Si las ocho leyes educativas de nuestra historia nos demuestran algo es la escasa eficacia que tiene forzar los cambios estructurales en el ámbito escolar. Tal y como señala F. Javier Murillo, “es muy frecuente que los centros educativos se vean forzados por su contexto para poner en marcha el proceso de cambio.” (2004, p. 348), presión externa que tiene repercusiones a veces negativas y que desmotiva a unas comunidades docentes sobrecargadas y sometidas a mecanismos de control que varían según quien gobierne.
Lo habitual es que la administración educativa y las organizaciones que evalúan los procesos escolares en distintos ámbitos determinen desde fuera las metas y los objetivos para alcanzar el éxito escolar, con escasa capacidad para contextualizar y adaptar esos mecanismos de evaluación a las singularidades de los centros escolares, sobre todo en aquellos de especial complejidad.
Aunque el principio de autonomía nació para evitar esta situación, muchas escuelas continúan sumidas en inercias en cierto modo pasivas en las que no se usa esa autonomía como una herramienta favorecedora del empoderamiento de la comunidad: es notable, por ejemplo, que familias y alumnado no suelan participar en la elaboración de los proyectos educativos de los centros, y menos aún si provienen de entornos desfavorecidos o si se trata de estudiantes con riesgo de vulnerabilidad.
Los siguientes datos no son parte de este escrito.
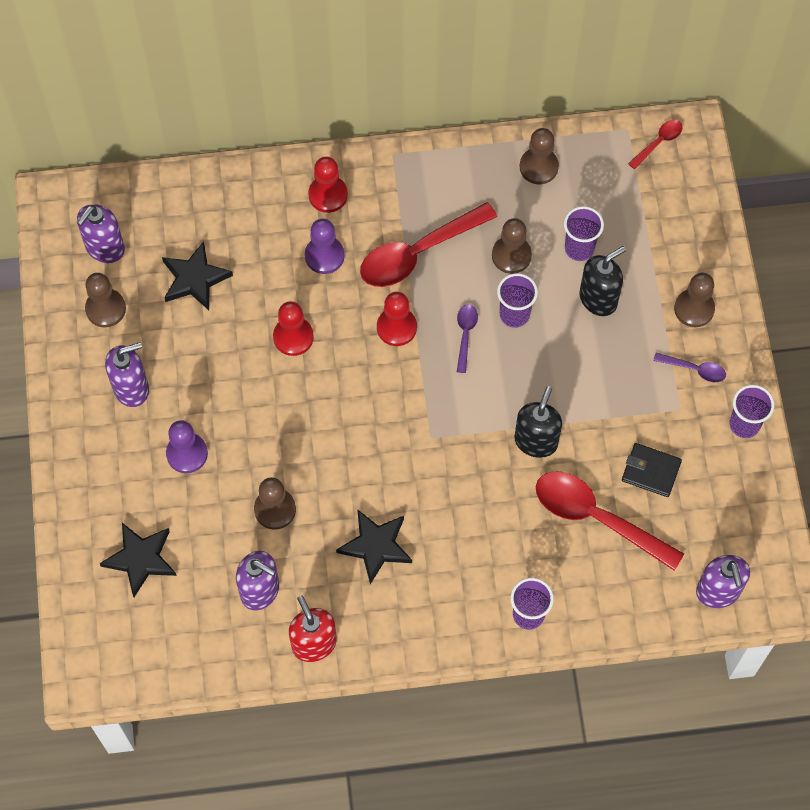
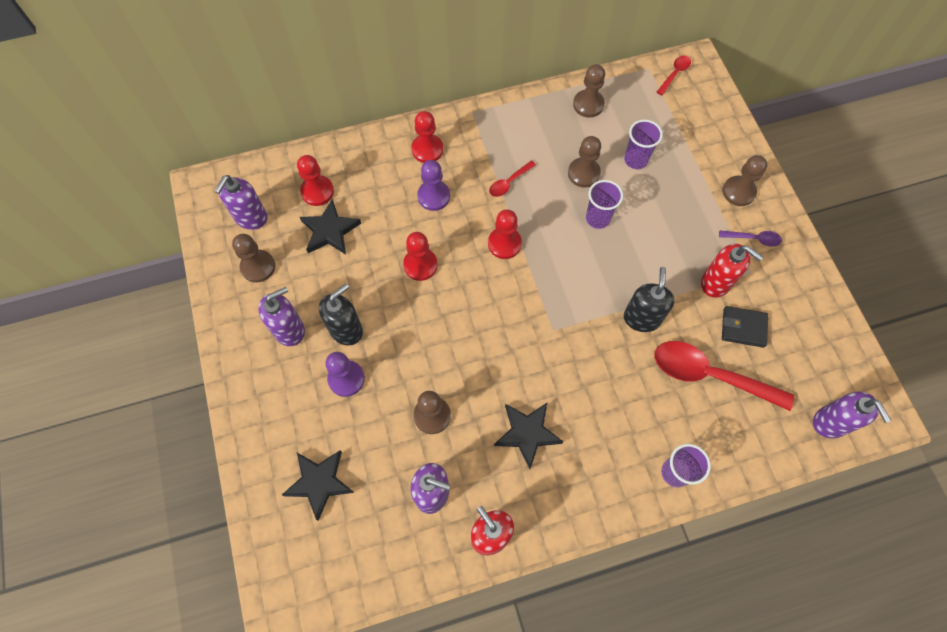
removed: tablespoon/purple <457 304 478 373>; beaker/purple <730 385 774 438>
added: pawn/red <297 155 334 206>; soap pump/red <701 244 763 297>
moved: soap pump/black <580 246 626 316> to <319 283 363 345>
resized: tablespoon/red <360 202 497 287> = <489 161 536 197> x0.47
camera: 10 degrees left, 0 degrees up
Se utiliza esa autonomía pedagógica, en cambio, como un marco que limita el ámbito de acción que un centro tiene para ejecutar las políticas y las medidas que le vienen desde órganos educativos de gestión externa y que normalmente no tienen en cuenta la diversidad como un elemento enriquecedor.
Afirman, sin embargo, Aguado, Melero y Dietz, que “la permeabilidad de la escuela y su posicionamiento como agente de cambio social aparecen como factores clave en el desarrollo y gestión de una escuela democrática.” (2019, p. 139), por lo que urge un reenfoque en esta dirección, un replanteamiento basado en el liderazgo pedagógico compartido necesario para dinamizar las bases democráticas de la sociedad a través de la educación formal.
Una escuela más permeable y comunitaria debe reflexionar también sobre la mejora de los procesos colaborativos en la continuación entre etapas: se trata de observar cómo trabajan los compañeros y compañeras de otros niveles para poder compartir experiencias, aprender de ellas y aportar sugerencias de mejora. Para ello, es necesario trascender el ámbito institucional y entender, por ejemplo, los centros de un mismo distrito no solo como cercanos geográficamente, sino también como entidades cooperantes, interconectadas y dialógicas: hay que evitar que centros escolares que pertenezcan a un mismo contexto geográfico y social tengan ideas muy disonantes sobre sus principios, metas y objetivos, lo que acarrea un entendimiento muchas veces opuesto de los procesos de mejora que se aplican en cada ámbito.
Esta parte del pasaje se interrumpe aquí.